Stop Snitchin'
This segment was originally broadcast on April 22, 2007. It was updated on Aug. 8, 2007.
In most communities, a person who sees a murder and helps the police put the killer behind bars is called a witness. But in many inner-city neighborhoods in this country that person is called a "snitch."
"Stop snitchin'" is a catchy hip-hop slogan that embodies and encourages this attitude. You can find it on everything from rap music videos to clothing. "Stop snitchin'" once meant "don't tell on others if you're caught committing a crime."
But as CNN's Anderson Cooper reports for 60 Minutes, it has come to mean something much more dangerous: "don't cooperate with the police - no matter who you are."
As a result, police say, witnesses are not coming forward. Murders are going unsolved.
Reluctance to talk to police has always been a problem in poor, predominantly African-American communities, but cops and criminologists say in recent years something has changed: fueled by hip-hop music, promoted by major corporations, what was once a backroom code of silence among criminals, is now being marketed like never before.
The message appears in hip-hop videos, on T-shirts, Web sites, album covers and street murals. Well-known rappers talk about it endlessly on DVDs. It is a simple message heard in African-American communities across the country: don't talk to the police.
"When I was growing up, kids used to talk about snitching.... It never extended as a cultural norm outside of the gangsters," says Geoffrey Canada, a nationally recognized educator and anti-violence advocate. "It was not for regular citizens. It is now a cultural norm that is being preached in poor communities."
Canada has been working with children in Harlem for more than 20 years. He grew up poor in a tough New York neighborhood, but says the message kids are getting today is very different and dangerous.
"People are walking around with shirts. People are going out making, making music. People are saying things that if you're a snitch it's like being an Uncle Tom was when I was growing up," Canada says. "It's like you can't be a black person if you have a set of values that say, 'I will not watch crime happen in my community without getting involved to stop it.'"
"So this slogan, this 'stop snitchin'.' It now extends to rape, robbery, murder, really any crime?" Cooper asks.

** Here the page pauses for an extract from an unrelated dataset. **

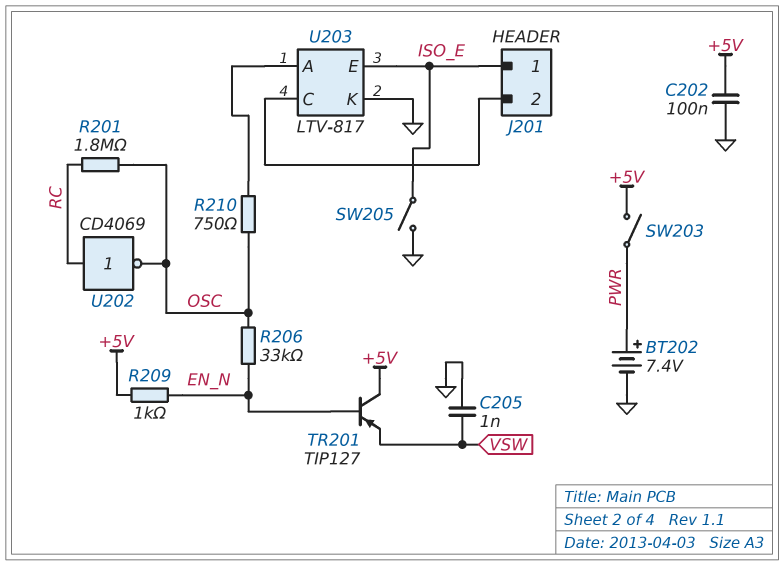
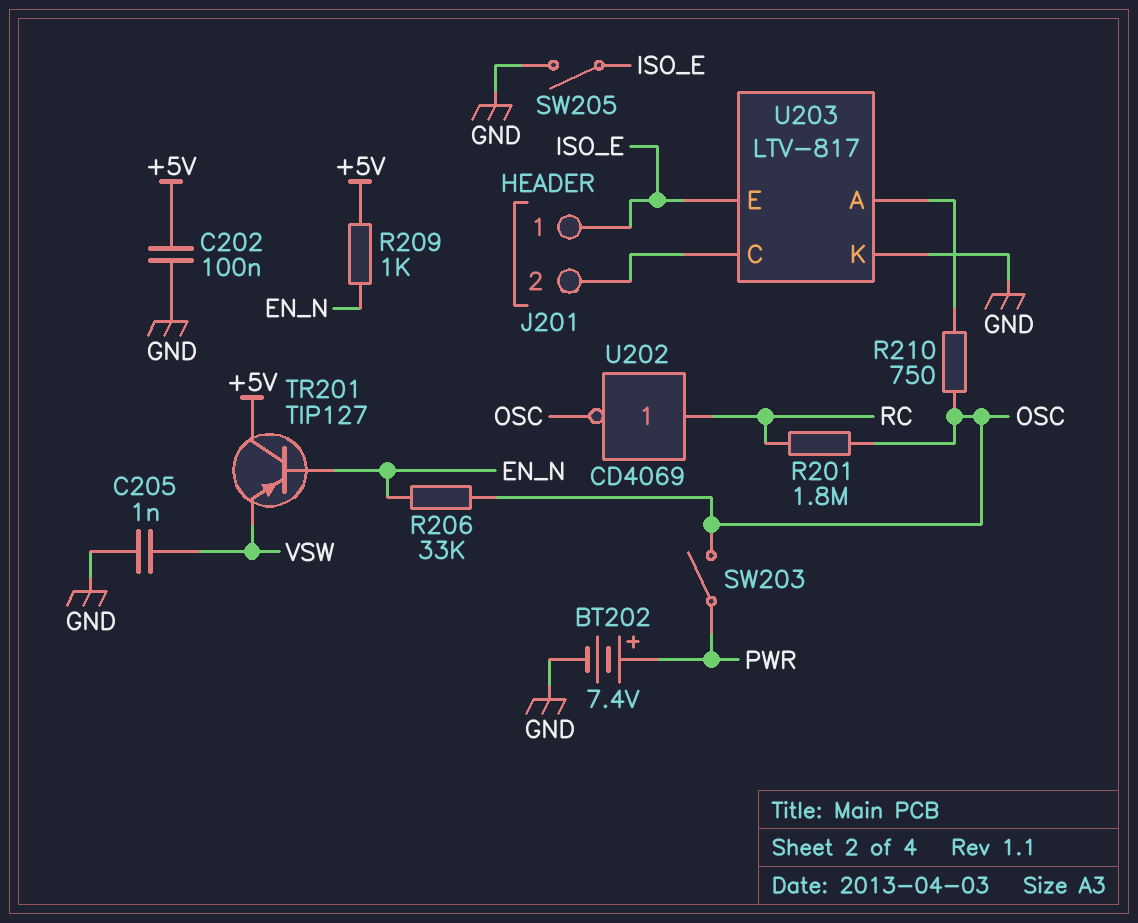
SW203: switch (+5V, PWR) -> switch (OSC, PWR)

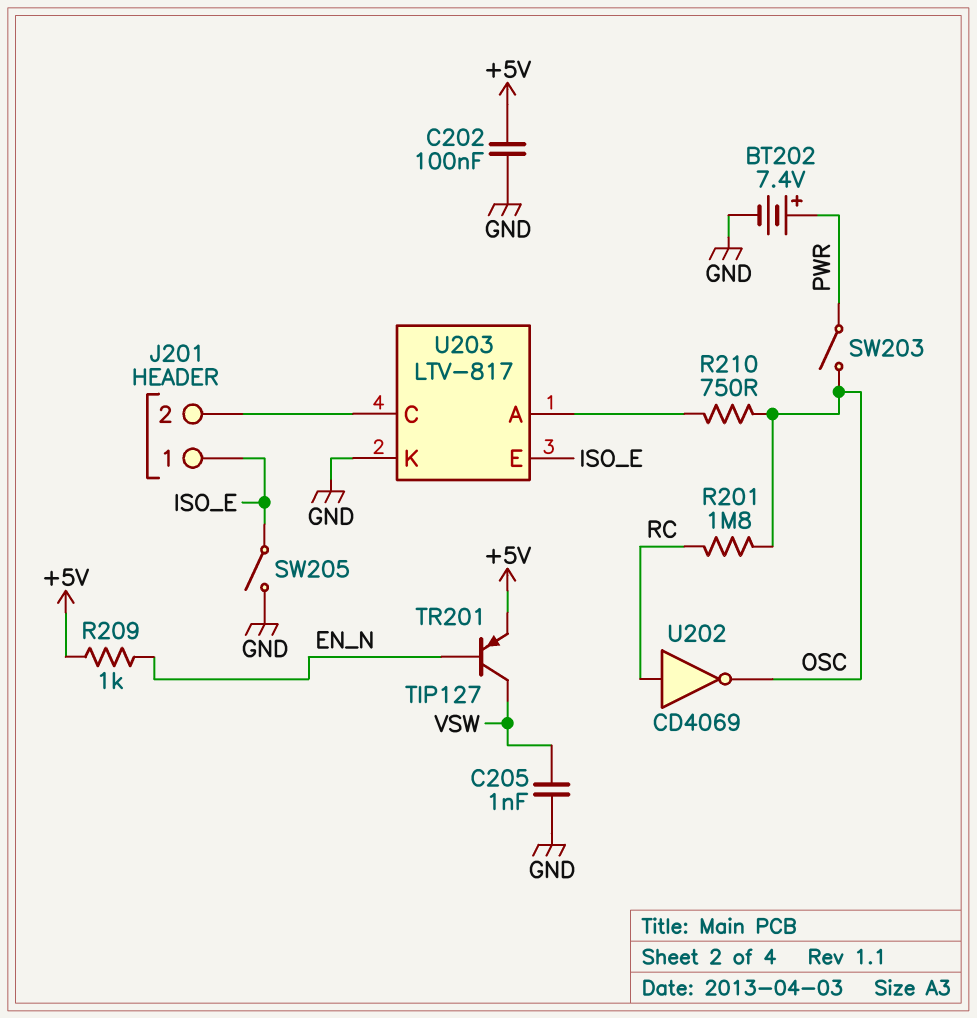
R206: 33k (EN_N, OSC) -> none
TR201: PNP TIP127 (B EN_N, C +5V, E VSW) -> PNP TIP127 (B EN_N, C VSW, E +5V)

"Any crime," Canada says. "It's like we're saying to the criminals, 'You can have our community. Just have our community. Do anything you want, and we will either deal with it ourselves, or we'll simply ignore it.'"

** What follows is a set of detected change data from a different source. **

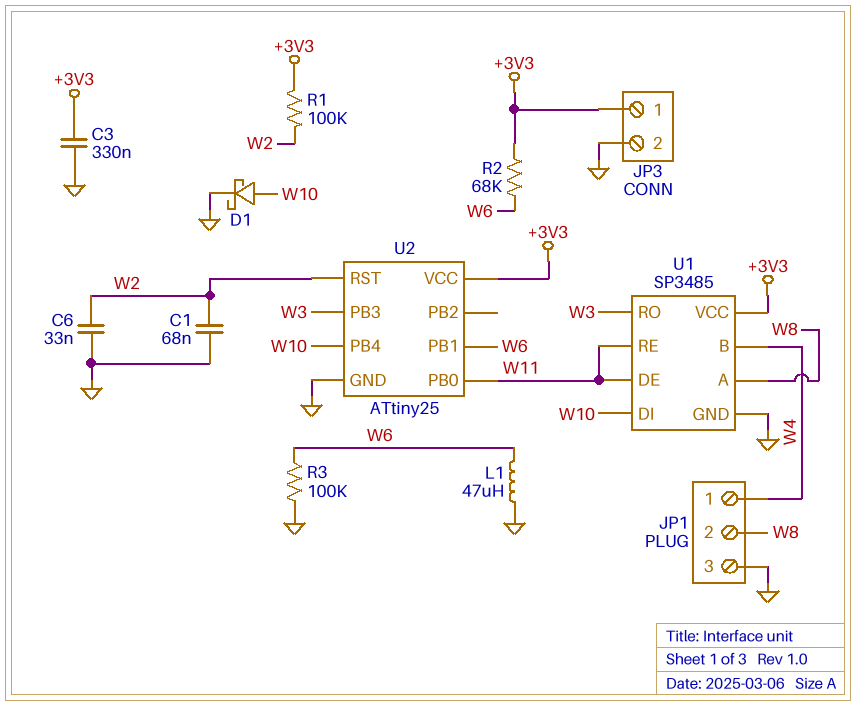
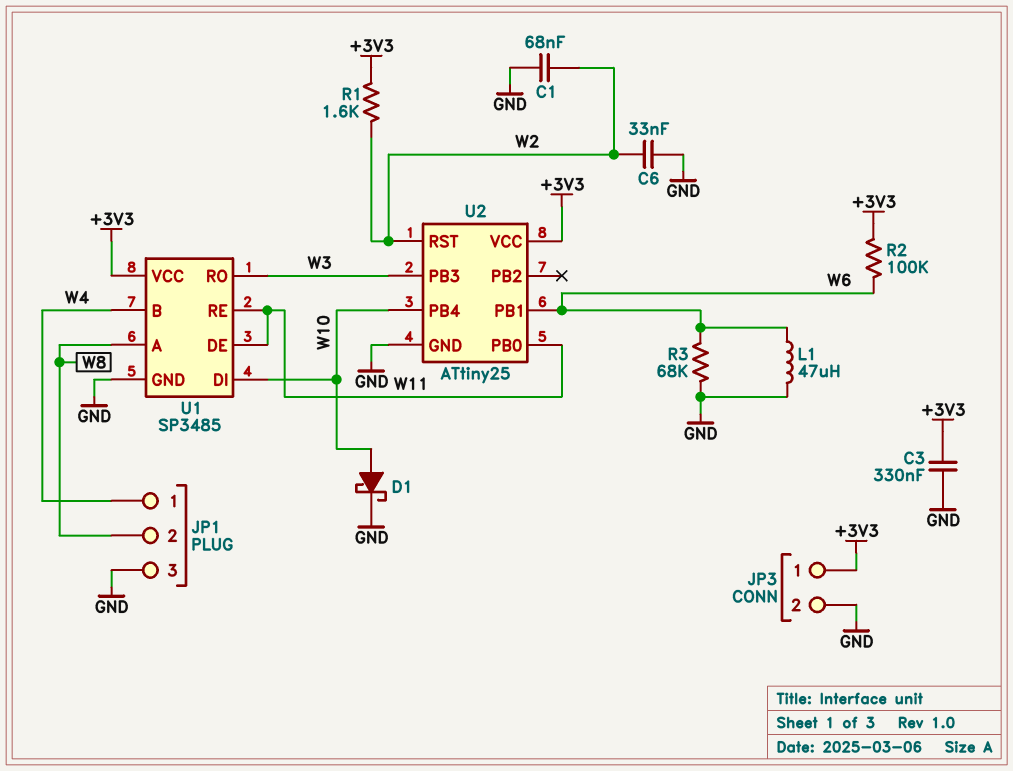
R1: 100k (+3V3, W2) -> 1.6k (+3V3, W2)
R2: 68k (+3V3, W6) -> 100k (+3V3, W6)
R3: 100k (GND, W6) -> 68k (GND, W6)

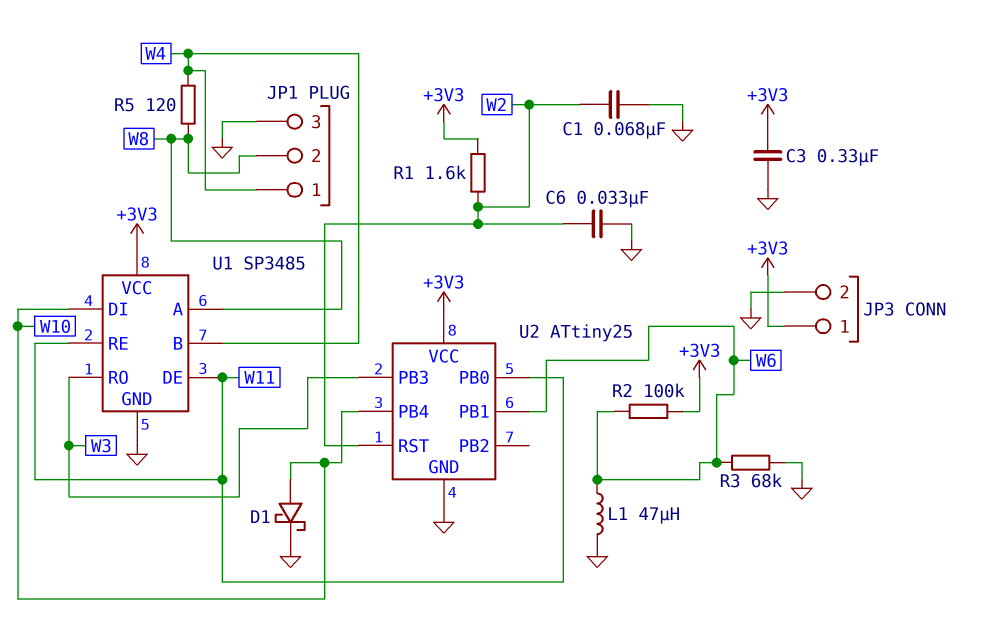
R5: none -> 120 (W4, W8)

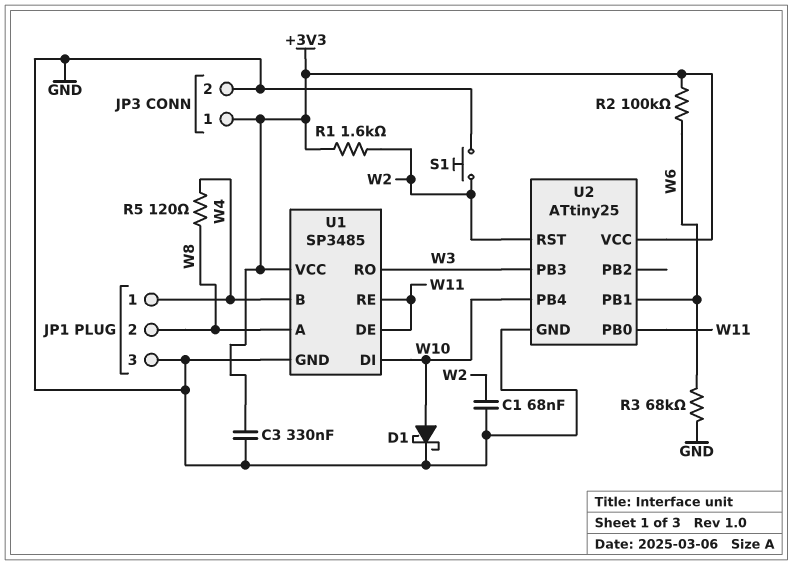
C6: 33nF (GND, W2) -> none
L1: 47uH (GND, W6) -> none
S1: none -> button (GND, W2)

Canada could no longer ignore it on Feb. 5, 2006, when Israel Ramirez, a student he had mentored and loved like a son, was shot to death outside a soundstage in Brooklyn.
Ramirez was working as a bodyguard for the rap star Busta Rhymes, who was making a music video.
A person who was there told 60 Minutes Ramirez was shot in front of Busta Rhymes. He died at the scene two days before his 29th birthday, leaving a wife and three children behind.
"You know, I just think of him, being shot, falling down, probably thinking, 'This might be it.' And I just wonder, who held his hand? Who caressed his head? Who told him, 'I'm gonna be here?' Who stayed with him? Who made sure this man just didn't die alone for nothing?" Canada wonders.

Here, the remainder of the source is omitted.